Bize Yakub b. İbrahim, ona İbn Uleyye, ona Abdülaziz b. Suhayb, ona da Enes b. Mâlik (ra) şöyle demiştir: Bize Fadîh olarak adlandırdığınız bu içki dışında başka haram yoktu. O gün ben ayakta Ebu Talha ile Falanca ve Filanca kişilere içki sunuyordum. O sırada hemen birisi geldi ve “haber size ulaştı mı?” dedi. Mecliste bulunanlar “ne haberi?” diye sordular. O da “içki haram kılındı” dedi. Meclistekiler bana “ey Enes, şarap testilerini dök” diye emrettiler. Enes der ki: Bir adamın sözü üzerine mecliste bulunanlar şarabın nasıl ve ne zaman haram kılındığını araştırıp soruşturmadılar bile. Adamın haberinden sonra bir daha dönüp şarap içmediler.

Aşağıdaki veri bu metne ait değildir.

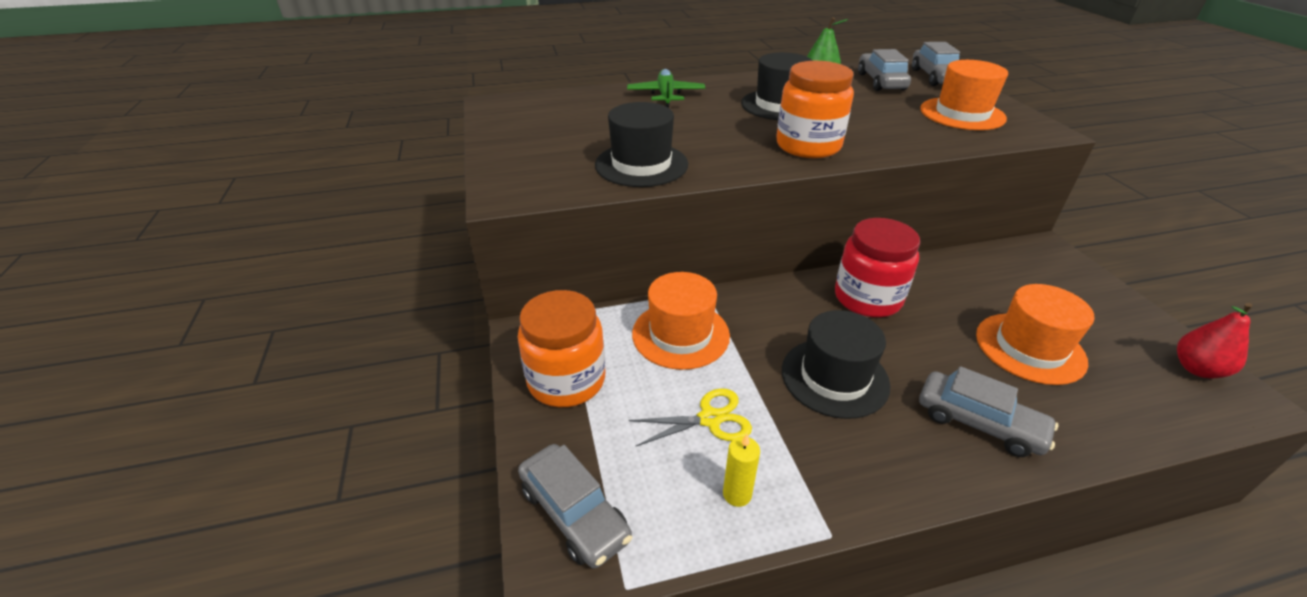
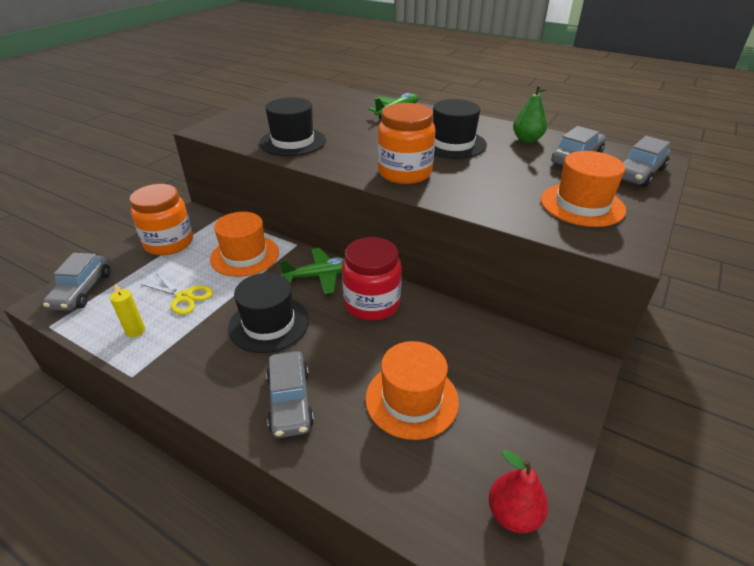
camera: 45 degrees right, 0 degrees up
(786, 304) = (321, 276): none -> green plane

Bize Muhammed ziyadesi ile birlikte Ebu Numan'ndan (T); Bize Ebu Numan, ona Hammâd b. Zeyd, ona Sabit, ona da Enes (ra.) şöyle rivayet etmiştir: "Fadîh" denilen şu hurma şarâbının döküldüğü gün ben Ebu Talha'nın evinde insanlara içki dağıtmaktaydım. O sırada şarabın haram kılındığı (hükmü) indi ve Hz. Peygamber (sav) emretti, bir münadi bu hükmü Müminlere ilan etti. Sesi duyan Ebu Talha “dışarı çık da bak, nedir bu?” dedi. Ben de çıktım, sonra dönüp içeri girdim ve “bir münadi 'haberiniz olsun, içki haram kılınmıştır' diye duyuru yapıyor” dedim. Bunun üzerine Ebu Talha hemen bana “git, onları dök” dedi. Enes der ki: Bu emir üzerine Medine sokaklarında şarap akmıştı. O gün onların şarabı fadîh denilen bir içki idi. Sonra halktan bazıları “bir kısım insanlar içtikleri bu şarap karınlarında olduğu halde öldürüldüler” dediler. Bunun üzerine Aziz ve Celil olan Allah "İman edip dünya ve âhiret için yararlı işler yapanlara, günahlardan sakındıkları ve imanlarını koruyup iyi işler yapmayı sürdürdükleri, sakınmaya devam edip imanlarına bağlı kaldıkları, hem günahlardan sakınıp hem en iyiyi yapmaya çalıştıkları takdirde daha önce yiyip içtiklerinden ötürü bir günah yoktur." (Mâide, 5/93) ayetini indirdi.